The Basic Incantation

The most common use case is attaching an ephemeral container with a debugging toolbox image to a pod that’s having a bad day. Let’s say your pod my-broken-app is crashlooping. Here’s how you get in:

kubectl debug -it my-broken-app --image=busybox:latest --target=my-broken-app --share-processes

Let’s break this down because it’s important:

  • -it: Good ol’ interactive and pseudo-TTY. You want a shell session.
  • --image: This is your debugger image. busybox is the Swiss Army knife, but you might prefer nicolaka/netshoot for network issues or a distro like ubuntu for more tools. Always pin a tag. Never use :latest in real life; I’m just being lazy here for the example.
  • --target: This is the crucial bit. It specifies which container in the pod you want to share the namespaces with. If your pod only has one container, you can sometimes omit this, but being explicit saves you from future pain.
  • --share-processes: This is what grants you the magic power to see the target container’s processes. Without it, you’d just see the processes of the ephemeral container itself, which is useless.

Once you’re in, you can run ps aux and see everything. You’ll spot your main application process, probably dead or dying, and you can inspect its environment, check for open files with lsof, or test network connectivity.

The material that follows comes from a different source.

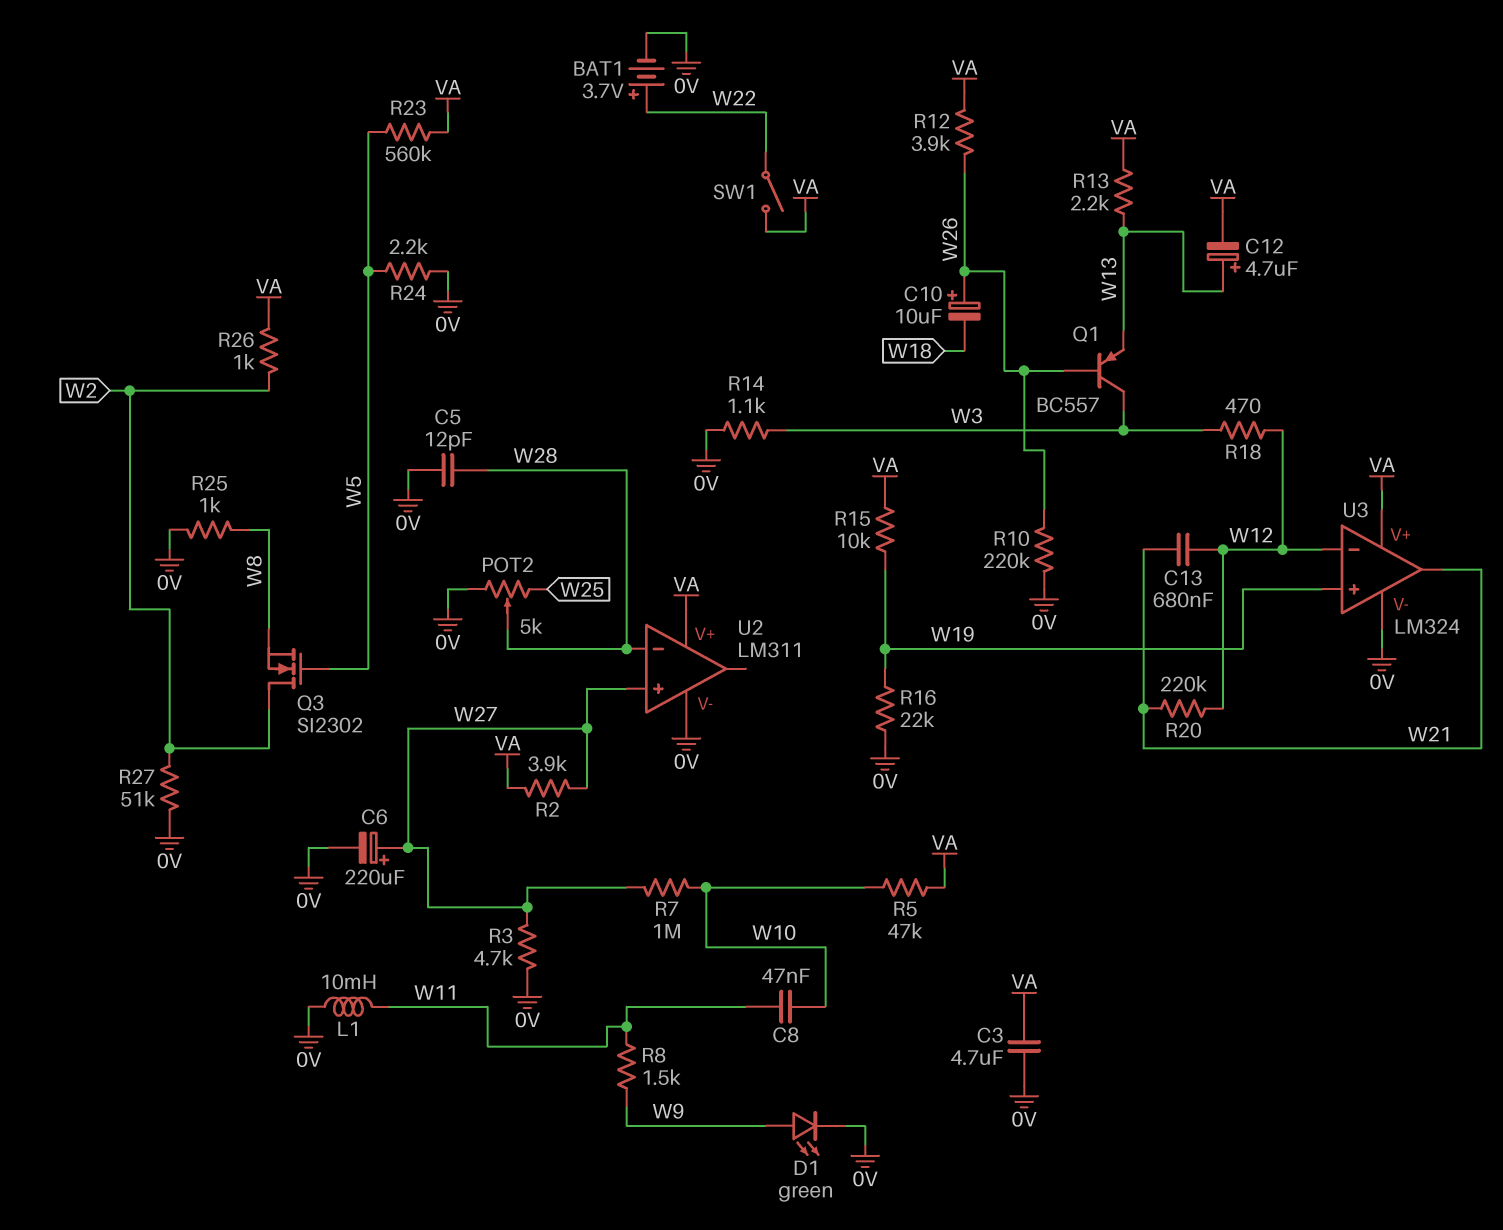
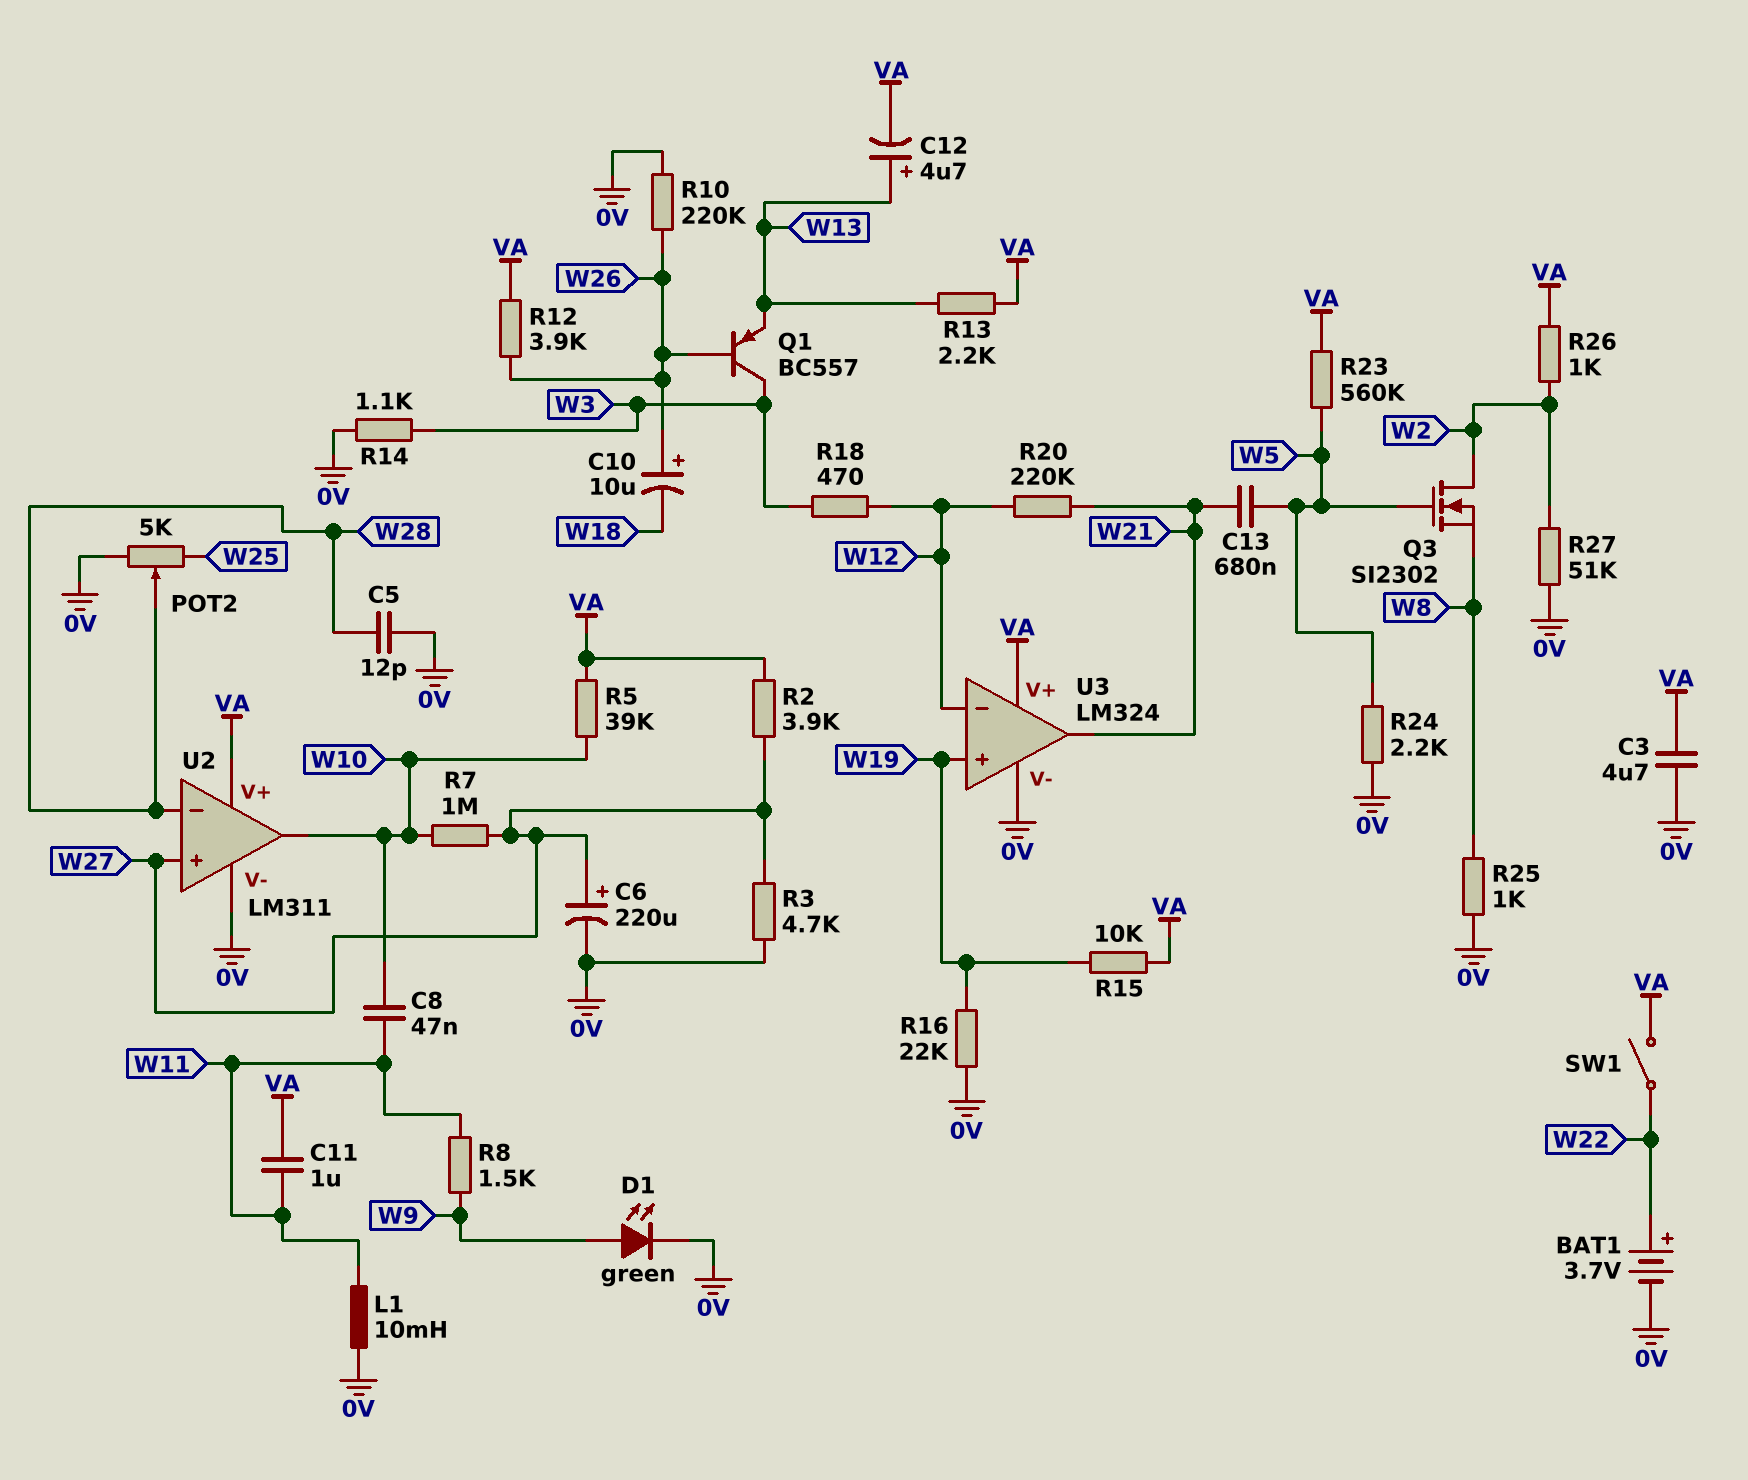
C11: none -> 1uF (VA, W11)
C13: 680nF (W12, W21) -> 680nF (W5, W21)
R5: 47k (VA, W10) -> 39k (VA, W10)
U2 pin out: none -> W10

When Your Node is the Problem

Sometimes the issue isn’t in a pod but on the node itself. Maybe the kubelet is misbehaving, or you need to check systemd logs. For this, kubectl debug has another trick: it can create a privileged pod on the node itself. This is a massive hammer, so use it carefully.

kubectl debug node/my-node -it --image=ubuntu:jammy

This command does something completely different. It schedules a new pod on the my-node node. This pod is hosted on that node, not inside an existing pod. To give you full access, it mounts the host’s filesystem at /host and runs in the hostPID, hostNetwork, and hostIPC namespaces. You are, for all intents and purposes, on the node. You’ll chroot /host first to truly be in the node’s environment.

# Once inside the node debug pod
chroot /host
head -n 10 /var/log/kubelet.log # Now you're reading the node's kubelet log

The Gotchas and Rough Edges

This power doesn’t come without a few quirks. The designers made some… choices.

  1. It’s Beta and Gated: Ephemeral containers are a beta feature and have to be enabled on the API server. If your kubectl debug command fails with a weird API error, this is probably why. Your cluster admins might have disabled it for security reasons.
  2. SecurityContext Clashes: Your debug container runs with its own security context. If your target pod has a super restrictive securityContext (e.g., running as user 1000) and your debug image (like busybox) defaults to root, the kubectl debug command will fail. It can’t magically override the pod’s security policy. You might need to specify --as-user 1000 or use a debug image that runs as a non-root user. This one trips everyone up.
  3. It’s Ephemeral, So Take Notes: The moment you exit the shell, the ephemeral container is destroyed. All your changes and any files you downloaded inside it are gone forever. This is by design—it’s a debug session, not a fix. You’re there to observe, not to perform open-heart surgery. If you need to make a change, you use the information you gathered to rebuild your main application image properly.
  4. Not for Day-to-Day: This is a troubleshooting tool, not a primary means of interaction. If you find yourself constantly relying on kubectl debug to change configs or restart processes, your image design is broken. The goal is immutable infrastructure; the debug container is there to prove why that immutability is a good idea when something goes wrong.

The bottom line? kubectl debug is the closest thing we have to a silver bullet for Kubernetes troubleshooting. It turns previously impossible debugging scenarios into simple, interactive shell sessions. Just remember it’s a powerful tool, not a crutch. Use it to diagnose, then go fix your manifests and images like a professional.